The Indian Defence services have established numerous academies and staff colleges across India for the purpose of training professional soldiers in military sciences, warfare command and strategy, and associated technologies.

Education and training

Rashtriya Indian Military College: The Rashtriya Indian Military College (RIMC), Dehradun was founded on 13 March 1922 with the object of providing necessary preliminary recruit training for Indians wishing to become officers in Indian Armed Forces. The institution now runs school classes from 8th to 12th on 10+2 CBSE pattern and serves as a feeder institution to the National Defence Academy, Khadakwasla (Pune), where males who have passed 12th class of school are taken as cadets to receive their initial training for the Army, Navy and Air Force.
Chail Military School Chail (oldest one) (Previously known as King George Royal Indian Military College) Shimla.
Ajmer Military School Ajmer (Found 1930) (Previously known as King George Royal Indian Military College) Ajmer
Bangalore Military School (Erstwhile King George Military School, Bangalore and now Rashtriya Military School, Bangalore)
Belgaum Military School
Dholpur Military School

Sainik School: The Sainik Schools are asystem of schools in India established and managed by the Sainik Schools Society under Ministry of Defence. They were conceived in 1961 by V. K. Krishna Menon, the then Defence Minister of India, to rectify the regional and class imbalance amongst the Officer cadre of the Indian Military, and to prepare students mentally and physically for entry into the National Defence Academy (NDA), Khadakwasla, Pune and Indian Naval Academy (INA), Ezhimala, Kerala. Today there are 33 such schools running and proposed for future covering all the states of the country.

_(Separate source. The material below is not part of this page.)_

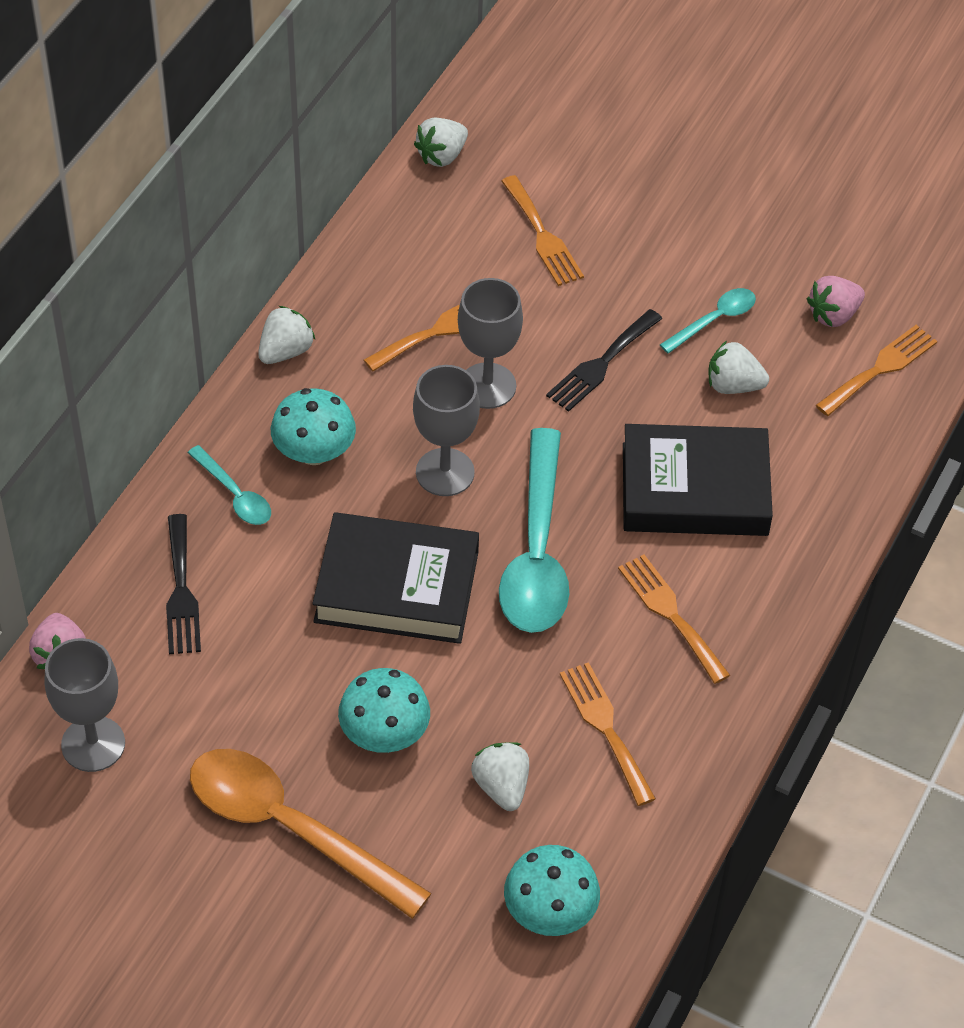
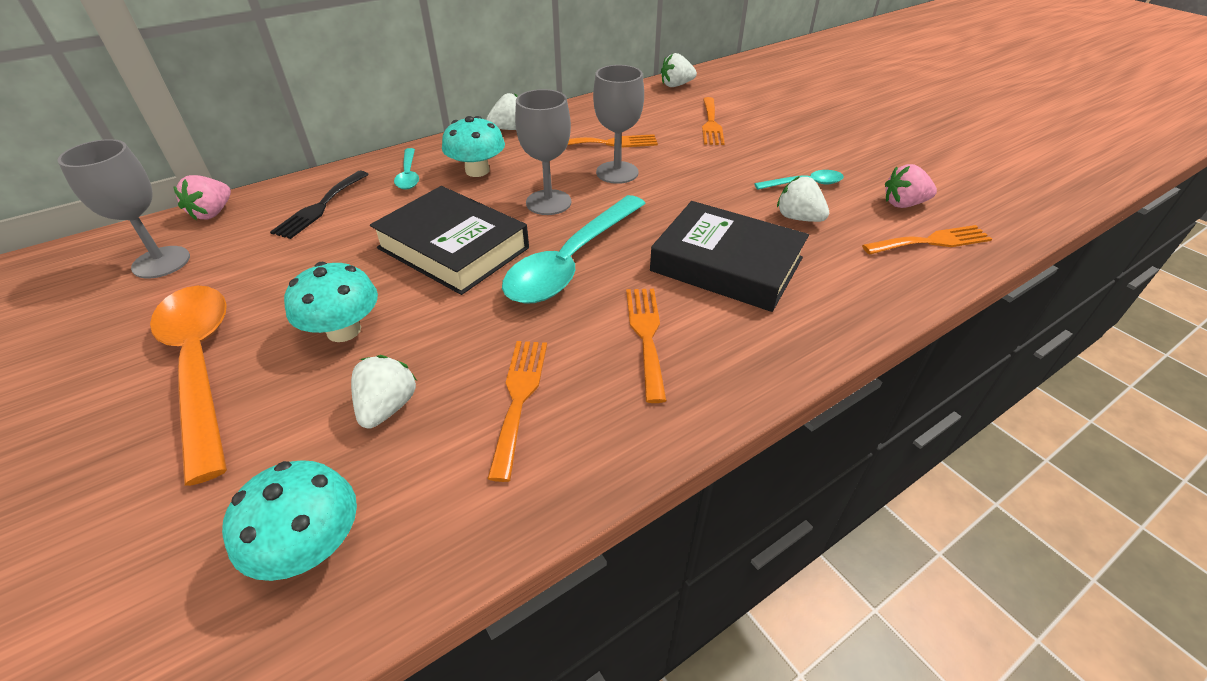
camera: 30 degrees right, 10 degrees down
(601, 364) = (705, 183): black fork -> none

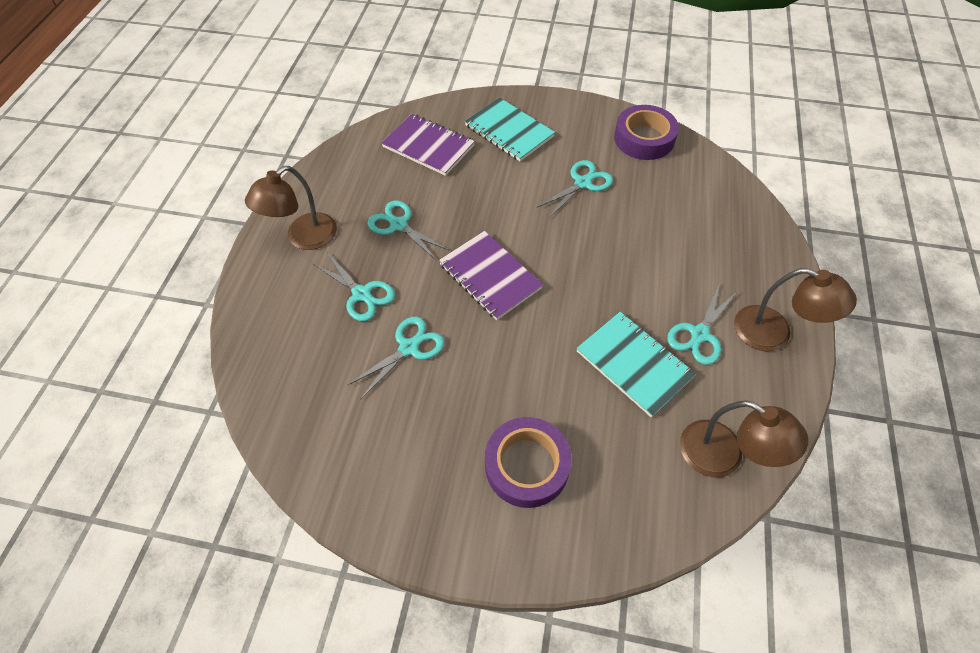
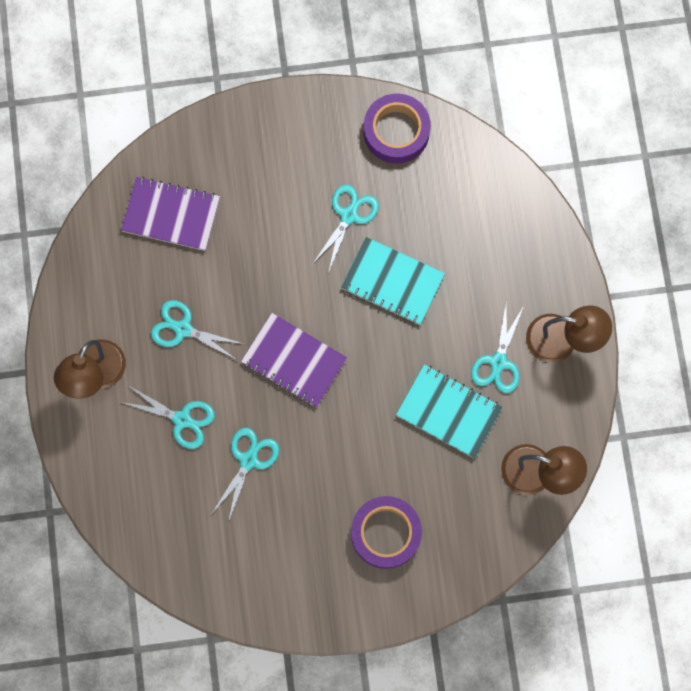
camera: 20 degrees left, 20 degrees up
(509, 131) = (249, 165): turquoise notebook -> turquoise notebook (392, 282)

Integrated national institute
Indian National Defence University at Gurugram in Haryana is likely to commence courses from 2018-19 as an autonomous integrated national institute. At least 66% students will be from the Indian Armed Forces and the remaining 33% will be from the Paramilitary forces of India, Police in India and civilians. Functioning on the similar principals as Indian Institutes of Technology (IITs) and Indian Institutes of Management (IIMs), the university will offer post-graduate studies, doctoral and post-doctoral research as well as higher studies through distance learning to military and civilians to be imparted by the mixed teaching faculty composed of military officials and civilians in the ratio of 1:1.

Courses will include war gaming and simulation, neighborhood studies, counter insurgency and counter terrorism, Chinese studies, evaluation of strategic thought, international security issues, maritime security studies, Eurasian studies, South East Asian studies, material acquisition, joint logistics, and national security strategy in peace and war.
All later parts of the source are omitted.